Benoît Serre, DGA RH du groupe Macif, s’inquiète de la fiabilité des informations qui seront transmises par l’administration et des réactions des salariés : « J’ai une crainte concernant les éléments que nous allons recevoir. S’il y a une erreur de taux, le salarié va peut-être estimer que c’est à l’entreprise de lui rendre le trop-perçu ou à l’entreprise de lui rembourser une différence injustifiée de prélèvement. » Déjà préoccupant pour une grande entreprise, un tel cas de figure peut prendre une tournure dramatique s’il atteint une structure de taille réduite.

Même sans erreurs de calculs, Jean-Claude Charlez, président de l’ANDRH, anticipe déjà une surcharge de travail pour les services RH : « Le PAS va avoir plusieurs effets car le montant du salaire net sera affecté et parfois de façon significative. Il y aura inévitablement des salariés qui vont aller voir les services RH car nous sommes responsables de l’édition des bulletins de paie, mais nous ne serons pas en mesure de fournir une explication sur le taux ou quelque autre élément que ce soit. Il faut inviter les salariés à s’adresser à l’administration fiscale. »

Le PAS peut aussi avoir des répercussions durables sur le comportement des salariés, note Benoît Serre : « Il peut aussi pousser un nombre plus important de salariés à demander des avances sur salaire car ils vont se retrouver avec un revenu net mensuel réduit alors qu’ils peuvent avoir des engagements importants par ailleurs. »

Impact sur les NAO

Faute de connaître la situation financière personnelle de leurs collaborateurs, les entreprises se trouvent ainsi exposées à un risque dont l’ampleur leur échappe. Autre hypothèse à prendre en compte : pour compenser la réduction de leur salaire net mensuel, les salariés voudront peut-être modifier la périodicité du paiement de certaines primes afin d’atténuer cette baisse. Même si leur accumulation aura une portée globale, toutes ces répercussions potentielles restent le produit de demandes particulières. Or le PAS peut aussi faire évoluer les paramètres de négociation individuelle et collective, estime Jean-Claude Charlez : « Le PAS va sans doute affecter les NAO de 2019, d’autant plus que l’inflation redémarre. En outre, en modifiant les salaires nets de façon différente selon les taux de prélèvement, le PAS peut conduire certains salariés, à partir de janvier, à constater que leur salaire n’est plus identique, à poste équivalent, au salaire de certains de leurs collègues, comme il l’était jusqu’en décembre. Cela risque d’impacter la politique d’augmentations individuelles des entreprises. »
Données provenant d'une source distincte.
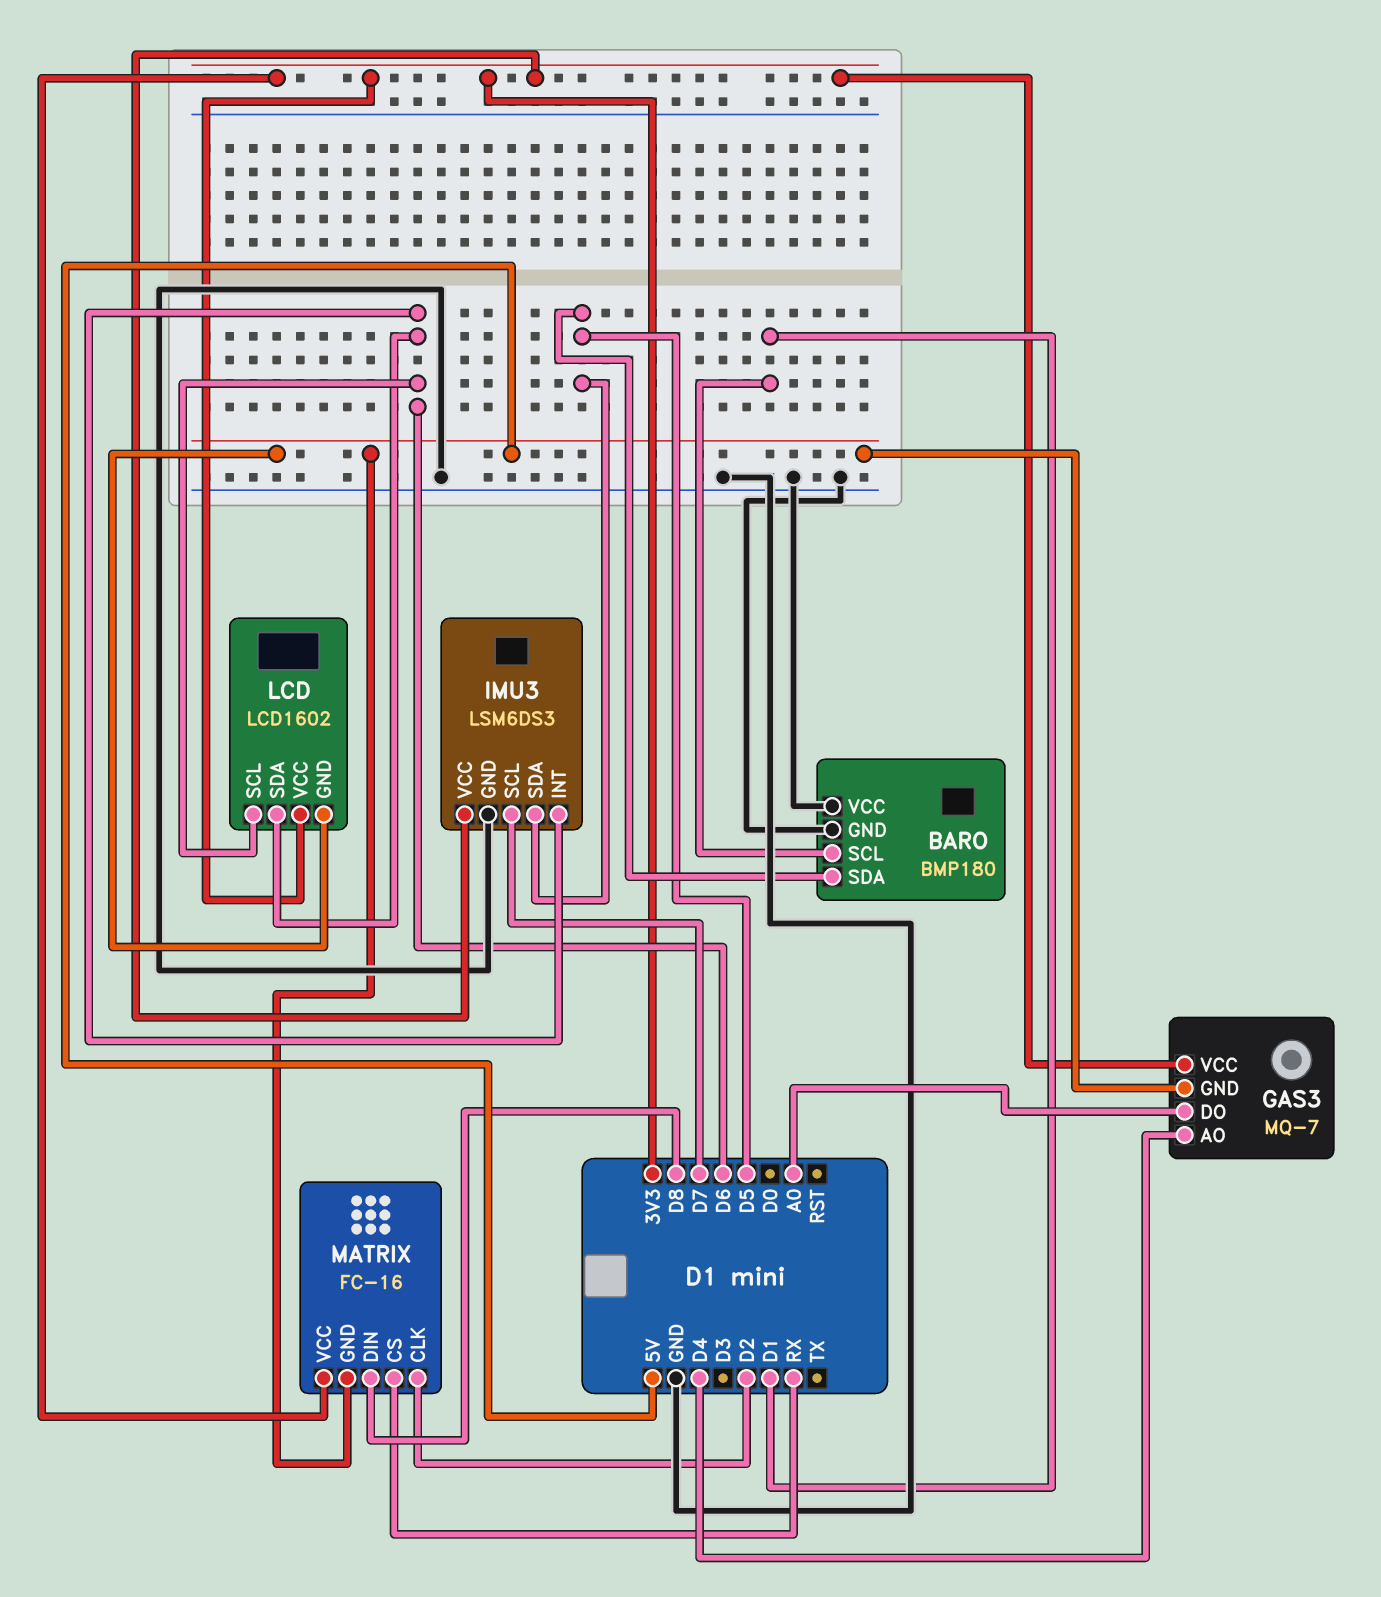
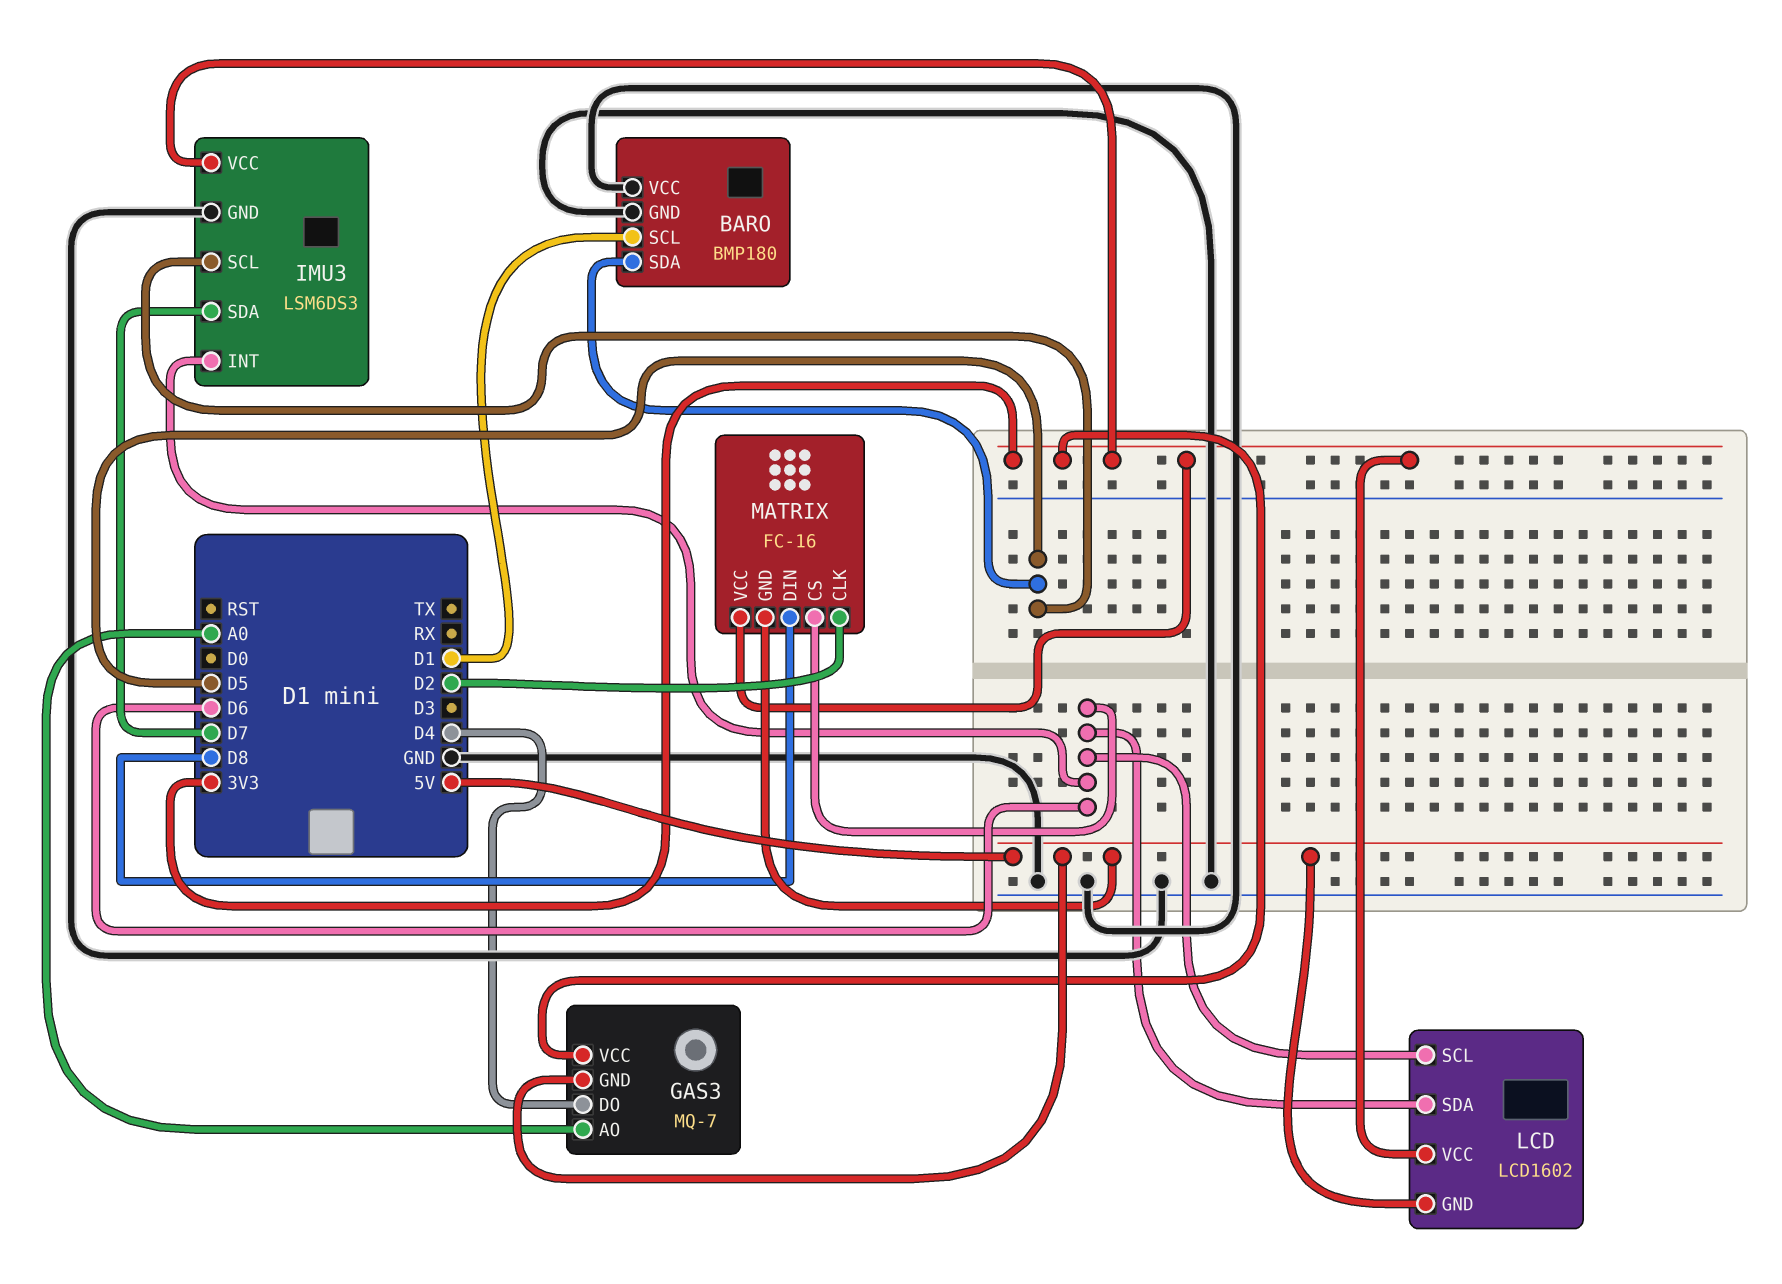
GAS3 pin AO: D4 -> A0
GAS3 pin DO: A0 -> D4
IMU3 pin SCL: D7 -> D5
IMU3 pin SDA: D5 -> D7
MATRIX pin CS: RX -> D6

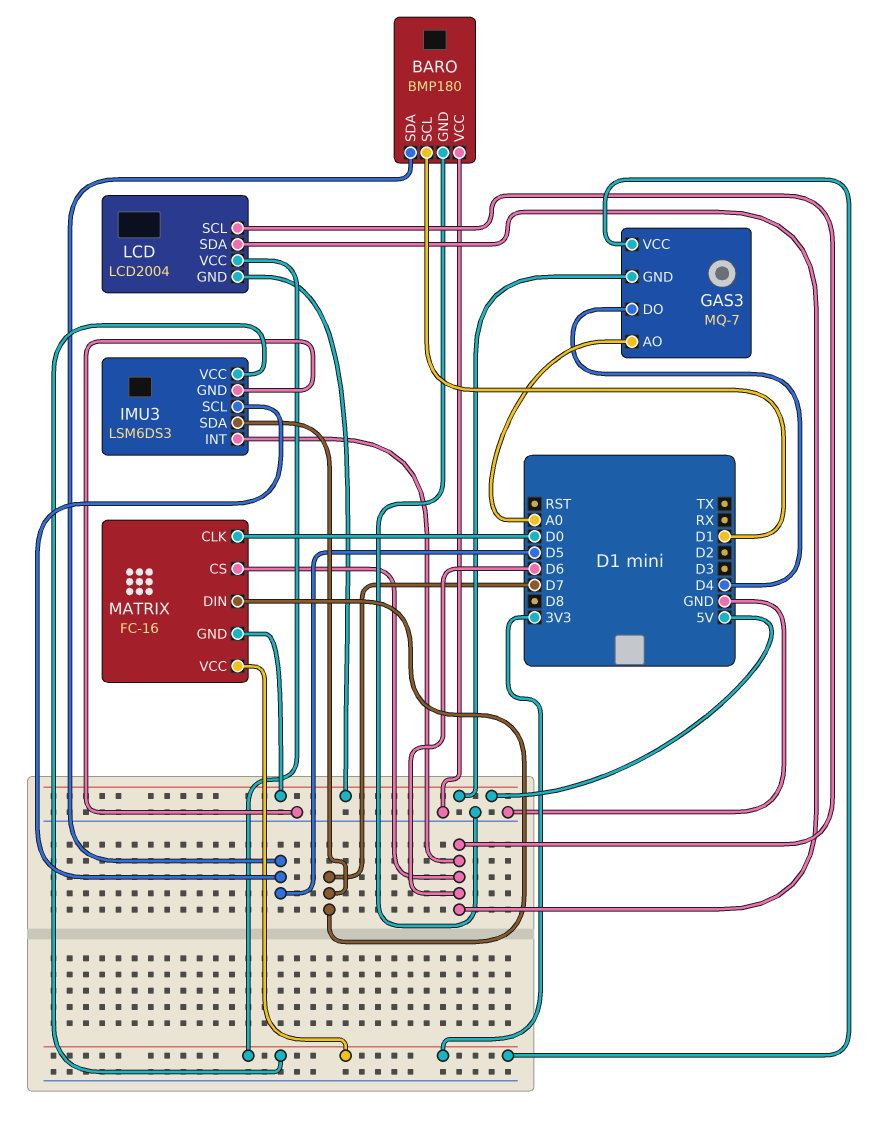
LCD: LCD1602 -> LCD2004
MATRIX pin CLK: D2 -> D0
MATRIX pin DIN: D8 -> D7

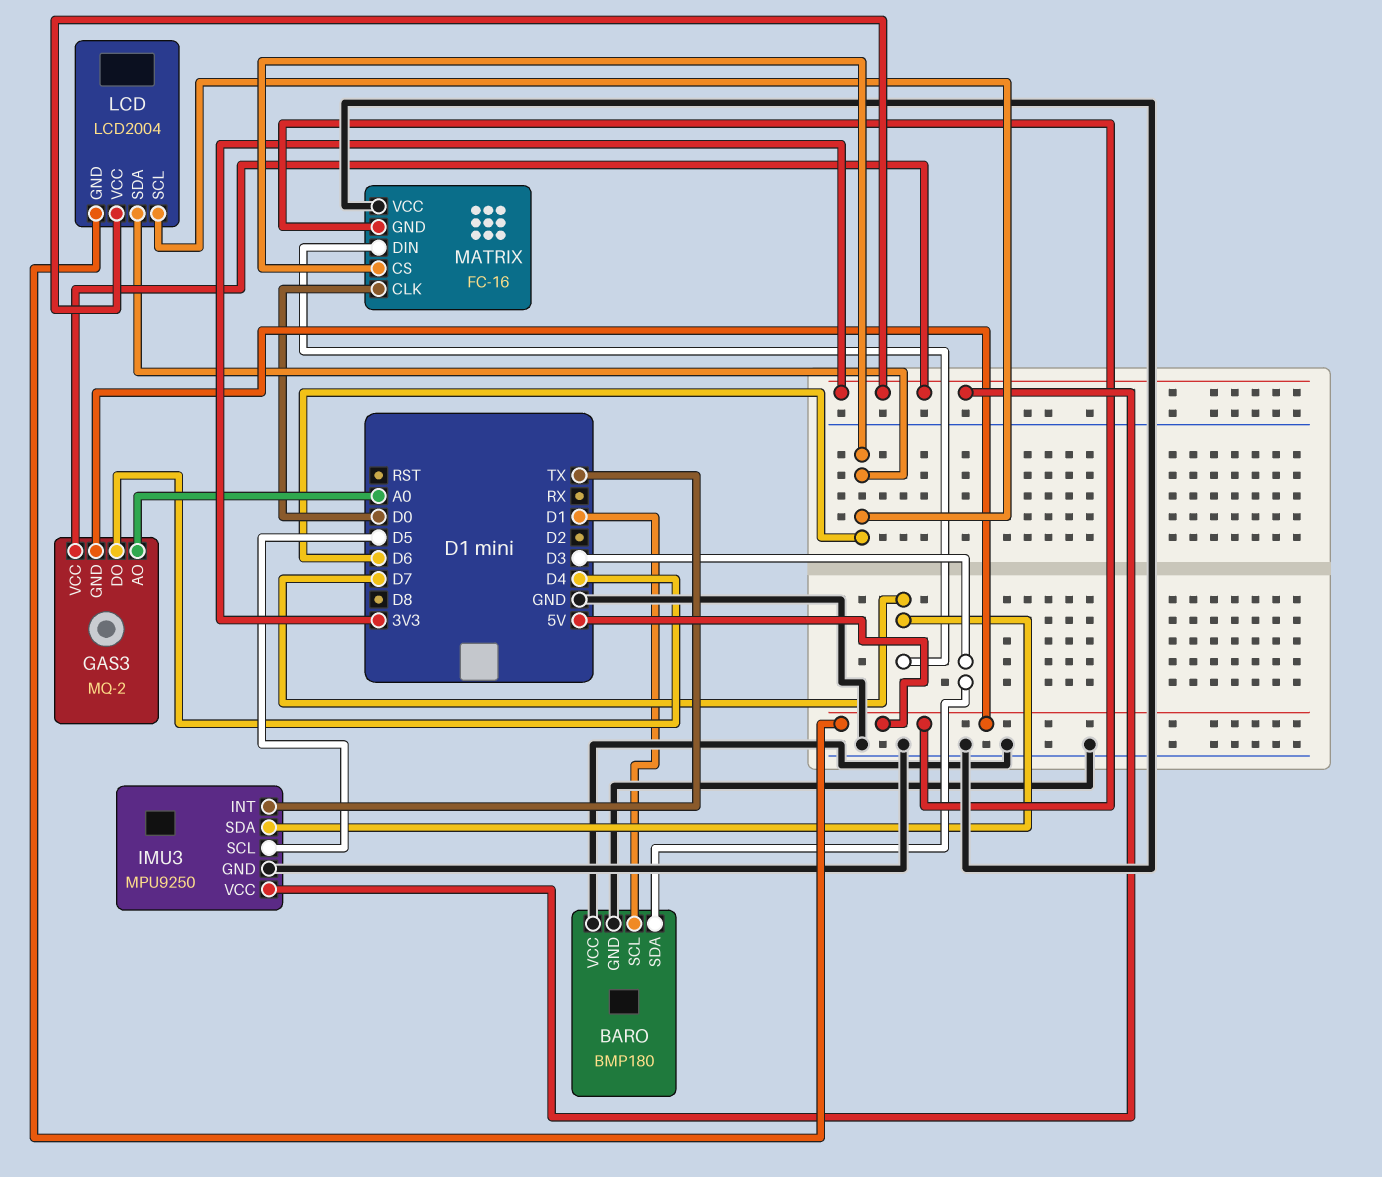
BARO pin SDA: D5 -> D3
GAS3: MQ-7 -> MQ-2
IMU3: LSM6DS3 -> MPU9250
IMU3 pin INT: D6 -> TX
MATRIX pin VCC: 3V3 -> GND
Les entreprises vont aussi devoir gérer l’enjeu de la confidentialité. « La fuite de données représente un risque important, note Arnaud Sainte-Marie. Si la rupture de confidentialité est la conséquence d’un vol de données ou d’une attaque informatique, la responsabilité de l’entreprise pourra être engagée et une demande de dédommagement est possible. » Comment limiter ce risque ? « Nous préconisons un renforcement des clauses relatives à la confidentialité pour les gestionnaires de paie et plus globalement les équipes RH. Ce type de clause peut par exemple lister les principaux points qui doivent être couverts par l’obligation de confidentialité, parmi lesquels les informations relatives à la retenue à la source. » Reste la part d’inconnue d’un dispositif prévu pour fonctionner toutes choses étant égales par ailleurs. La vie des entreprises connaît cependant des aléas. François Asselin se fait l’écho de l’inquiétude des entreprises : « Il reste beaucoup de questions sans réponses. Que va-t-il se passer en cas de défaillance de l’entreprise si ses comptes sont bloqués ? Qui sera responsable : la personne morale, le dirigeant ? » Premières réponses à partir de janvier.